RECLAIMED LANDSCAPE - A SYMPOSIUM ON ART PRACTICE AS RESEARCH AND CREATIVE RESEARCH METHODS
Directed by Aldís Snorradóttir
Moderated by Berglind Jóna Hlynsdóttir
Reclaimed Landscapes originates in the ongoing artistic research project Keep Frozen by Hulda Rós Guðnadóttir.
The aim of the symposium was to create a forum for multi-disciplinary dialogues about art practice as research, artist as researcher and creative research methods. The symposium brought researchers from artistic, curatorial and theoretical fields together to engage, interact and share methods and ideas as they present new works, research projects and performances.
The Keep Frozen research project has reflected how the aesthetics of the harbor have changed and how it has become the victim of gentrification, which thrives on a romanticized conception of the docks. The Reclaimed Landscapes symposium examines this subject within a broader context and additionally reflects on how borders are shifting and how, in turn, various landscapes are changing. With respect to the increase in tourism around the globe, locals sometimes experience visitors taking over the environment and landscapes of their surroundings - the environment they feel is their own. The host country of the symposium, Iceland, is a prime example of how the landscape is becoming more regulated and defined by specific attractions. This raises questions of humans' positions on its environment and changing landscapes. It could be argued that man is in an existential crisis of some sort – feeling the need to reclaim forgotten landscapes and traditions. In relation to changing environments, labor and authority, with an emphasis on the male role, will also be reflected on and the ever blurring borders defining it.

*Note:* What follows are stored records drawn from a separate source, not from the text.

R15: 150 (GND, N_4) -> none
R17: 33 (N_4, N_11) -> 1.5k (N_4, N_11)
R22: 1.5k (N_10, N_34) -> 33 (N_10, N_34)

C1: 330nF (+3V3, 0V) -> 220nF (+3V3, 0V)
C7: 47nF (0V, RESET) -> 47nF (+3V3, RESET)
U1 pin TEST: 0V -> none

Through workshops, lectures, performances and an open dialogue with the audience these issues were examined from the perspective of art practice as research.
February 5th /
Opening of two solo exhibitions based on art practice as research methods: Keep Frozen Part Four a mixed-media installation and collaborative performance by Hulda Rós Guðnadóttir and Feral Attractions: The Museum of Ghost Ruminants a mixed-media installation by artist duo Bryndís Snæbjörnsdóttir and Mark Wilson at Listasafn ASÍ, the Art Museum of Icelandic Confederation of Labour.
February 11 /
13:00 - 16:30 Hydra Reading Troupe Workshop #01 SPEAKING AS FISHES - A collaged reading of "The Many Headed Hydra" through the body sorcery of "Quota Queen" Workshop by Suza Husse and Emma Haugh at Hverfisgalleri
February 12 /
10:00 - 10:30 Words of welcome by Aldís Snorradóttir, the director of the symposium and Suza Husse, the curator of SEA BODY INFRASCTRUCTURE IMAGE, introduced the sister symposium that occurred in Leipzig. Moderator, Berglind Jóna Hlynsdóttir, introduced speakers.
10:30 – 11:30 A Curatorial Point of View - Stefanie Hessler
A lecture on artistic research from a curatorial point of view, within the purview of its manifestation (and oblivion) in exhibition making. Attempt was made to trace the development from art history to a history of (nearly) everything.
11:30 – 12:30 Transformative Masculinity - Narve Hovdenakk
Presentation about the artist research and work with a focus on an existential transformative masculinity.
13:30 – 14:30 Reclaiming Reykjavik: memory, landscape and a thawing of archaeology - Gísli Pálsson and Oscar Aldred
Archaeologist exploration on the ‘thawing’ of the material culture associated with Reykjavík’s old harbor that has been brought to light in a series of excavations over the past decade - focusing on these excavations as a reclamation of sorts, as well as on this landscape’s uneasy role in Reykjavík’s city plans.
14:30 – 15:30 KEEP FROZEN PROJECTS - Hulda Rós Guðnadóttir
Overview of the project.
16:00-18:00 Driving the Blues Away- Olof Olsson
A performative lecture. In a comical way he deals with various subjects ranging from sociology, economy, aesthetics, biography, computing and much much more.